I light another cigarette. I turn back and he’s waiting for me to look. He blows me a kiss, with a cocky grin. She doesn’t like that at all. She fidgets against him, while he waits for a sign of approval or encouragement from me. I give him none, and stare back at his deadened eyes with my own leaden stare. He will carry me to the ground. For now, we tread the air. The girl is going back inside. I pour another drink. 
He comes back out, a bottle later. He’s buck ass naked, and evidently dissatisfied. There’s a splinter in my thumb, and I worry it with my teeth. He’s the one watching with unconcealed interest now. He rests his hip against his railing, and lights up, nodding at me. I stare, and slosh two fingers into my glass, and raise it to him. He smiles half heartedly, and turns fully towards me, watching. We watch each other. The sky dies. 
Poor bastard. Guess we’re both staying lonely tonight.

Wisdom 

If I knew any better, I’d see you starry eyed.  
Instead of laughing at your wit and sharing our mutual disparagement of an abundance of topics, instead of reading your work out loud in my head as I know you do mine, and having the full satisfaction of understanding as much as being understood, of being as hopeless and defeated a romantic as me- of being as defeated by your own intellect and perception as me- instead of the realization of these things, if only I had wonder instead, I could love you.
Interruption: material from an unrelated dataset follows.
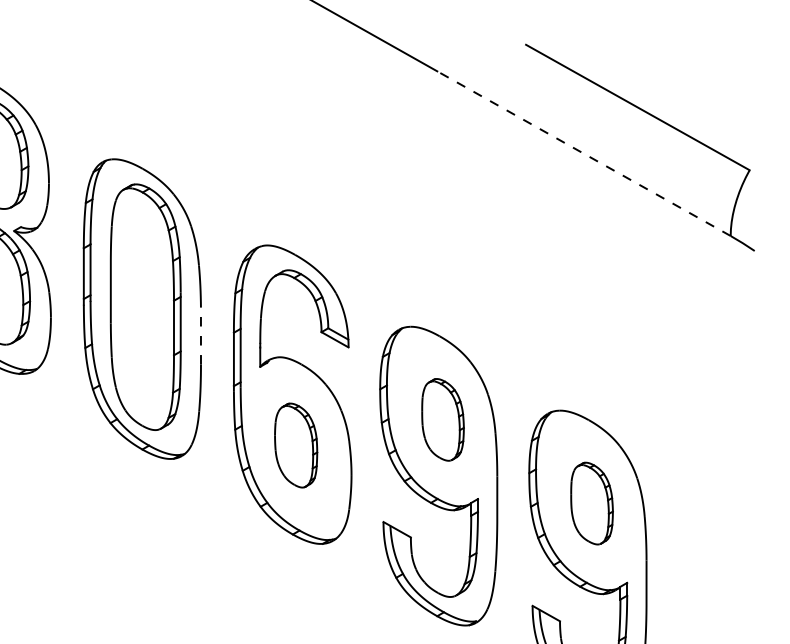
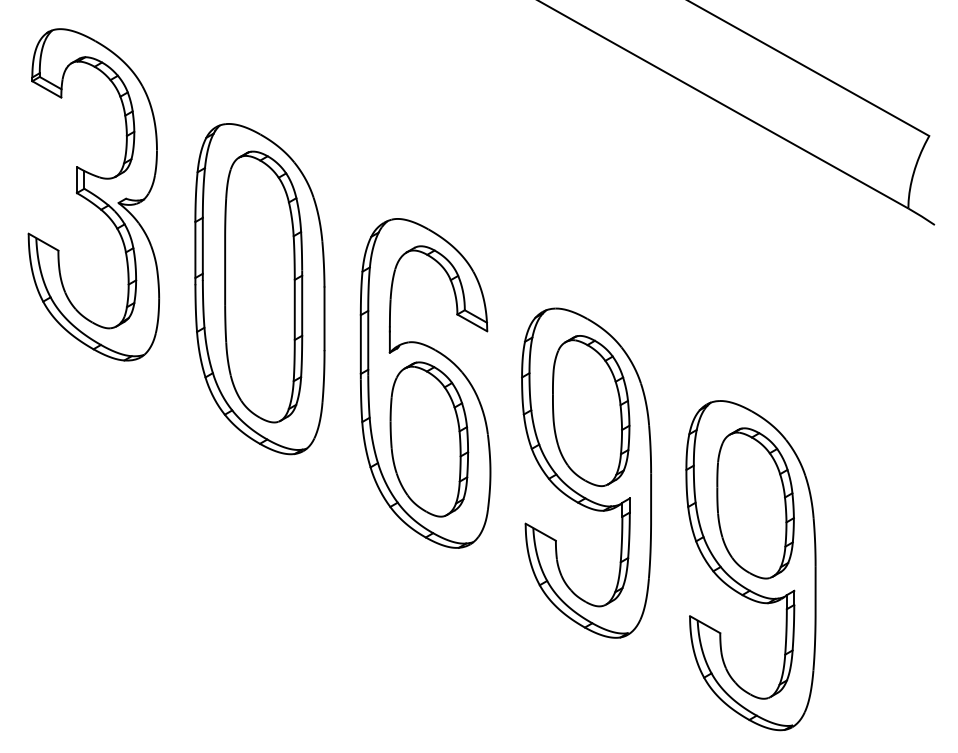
line: (582, 153) -> (745, 117), dashed -> solid
line: (200, 335) -> (324, 318), dashed -> solid
part: (443, 420) -> (591, 411), size x1.67
part: (296, 445) -> (429, 439), size x1.67
part: (592, 503) -> (755, 503), size x1.67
I would love you. I would love you with the potency of our singleminded writing, the intensity of furrowed brows stringing words in breathing sequence, in the light of quiet sunsets of two people who understand- god, who understand! I could love you- I could! 

If only I could.  

I look at you, as you look at me. Two people who should but are plainly not meant to be. We stand on two neighboring shores, you chasing your ocean and me, drowning in mine. We hold hands in our solitude, both alone together, with love to find, and love to divine.